DeMaio spokesperson Jeff Powell arrived at the North Clairemont Recreation Center to find Kim Bruch on the playground leading five children in a Tiny Tots program, for which she says she recovers costs but makes no money. Powell asked Bruch to remove the kids from the playground during DeMaio's press event, which had the candidate unveiling a plan to increase volunteerism. Powell later said that DeMaio's policy is to make sure children aren't shown on camera without parental consent.
Or maybe Powell was just surprised to encounter a community program in action, because the center is otherwise closed at that time, and his first thought was to get rid of it, lest the TV photojournalists find it interesting, show it and undercut DeMaio's message. Bruch told CityBeat that Powell didn't say anything about parental consent when he asked her to stop her program.
The second scenario would be par for the course for DeMaio, who has a history of twisting the truth so that it fits a narrative he wishes were reality. This is his roadmap to election: Lie to voters about a problem that only he knows how to fix. Bruch says the North Clairemont Recreation Center often teems with activity; it's not underused by a long shot. But the bigger problem is the narrative DeMaio is molding about volunteerism and paid city labor.
DeMaio wants you to believe that city-employee labor unions are robbing you, the taxpayer, by thwarting any attempt by the city to encourage volunteerism. He wants you to think the unions rammed laws through a compliant City Council that block the use of volunteers to provide city services. Once again, DeMaio is lying.
Last July, City attorney Jan Goldsmith issued an analysis of the city's legal ability to use volunteers. He concluded that the city may not supplant union workers with volunteers. The city could lay off union workers and replace them later with volunteers, but not if the goal in the first place was to save money by replacing paid labor with free labor. Goldsmith relied on a 44-year-old state law—the Meyers-Milias-Brown Act—to reach his conclusion, not city law. DeMaio wants you to think that he can march into the Mayor's office and immediately change it. He can't. The mayor of San Diego has no power to change state law. And thank heaven for that.

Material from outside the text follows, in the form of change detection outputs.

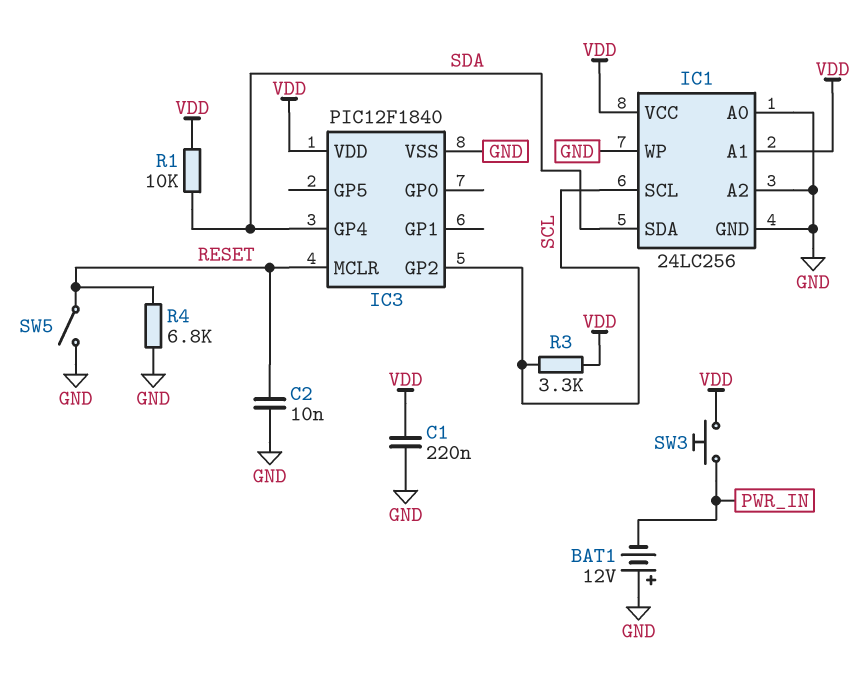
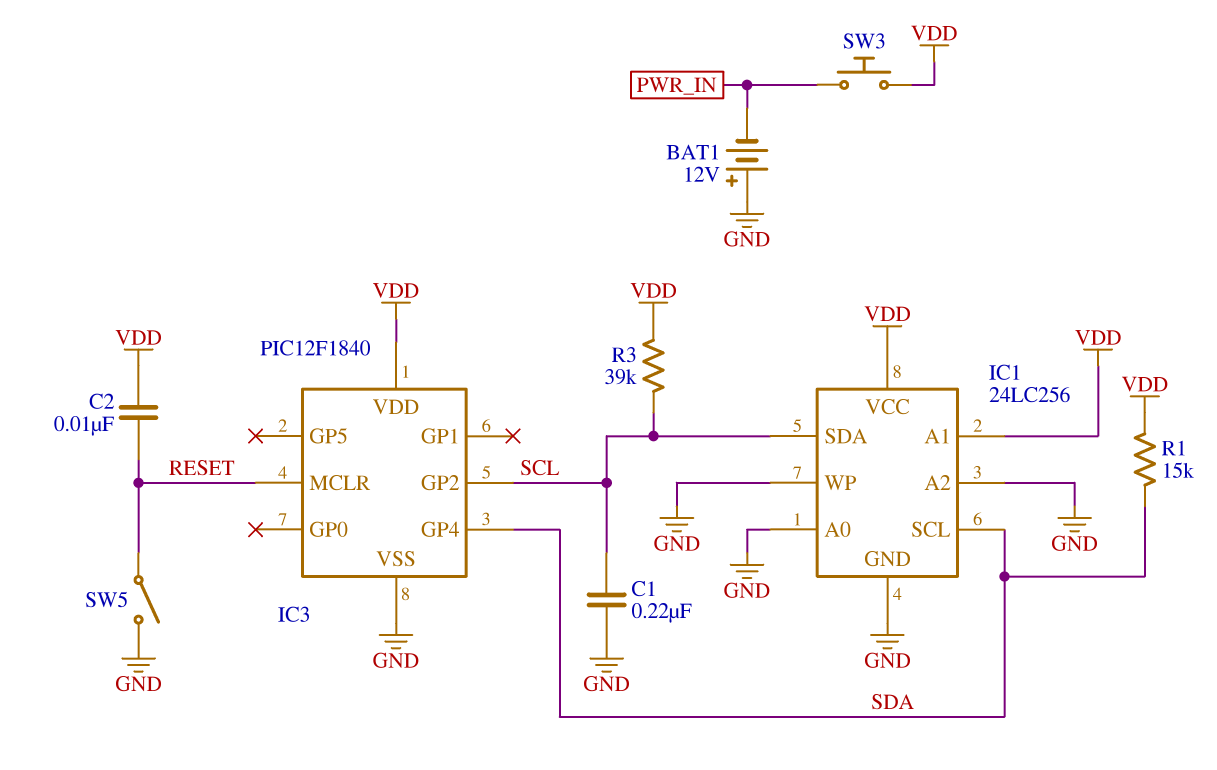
C1: 220nF (GND, VDD) -> 220nF (GND, SCL)
C2: 10nF (GND, RESET) -> 10nF (RESET, VDD)
IC1 pin SCL: SCL -> SDA
IC1 pin SDA: SDA -> SCL
R1: 10k (SDA, VDD) -> 15k (SDA, VDD)
R3: 3.3k (SCL, VDD) -> 39k (SCL, VDD)
R4: 6.8k (GND, RESET) -> none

DeMaio can legally expand volunteer city service, as long as new volunteers are supplementing paid labor and not replacing it. But he wants to roughly double what volunteers are currently doing to reach a goal of 1 million hours of service per year by 2016. To put that in perspective, it would be equal to adding another 240 volunteers if those people were to volunteer 40 hours a week for 52 weeks a year. If each volunteer worked a more reasonable 10 hours a week, that would require 960 new volunteers. Doable? Maybe. Is there enough legal volunteer work to go around? We don't know. How much additional bureaucracy would it take to coordinate and train all those people? Another good question.
But considering that nine of every 10 things out of DeMaio's gaping mouth is anti-union, we don't believe for a second that his true goal is to augment existing city services with helpful volunteers.
No, his goal is to become mayor—and surround himself with an ideologically similar City Council—so that he can privatize public services as much as legally possible. His method is to turn public opinion against the unions. The problem is that when the whole truth is explained to voters, the picture becomes far less starkly black and white. So, the easiest way for DeMaio to attain his goal is to flat-out lie.
If you're leaning toward supporting him, please just do us—and your city—the simple favor of questioning all of his statements.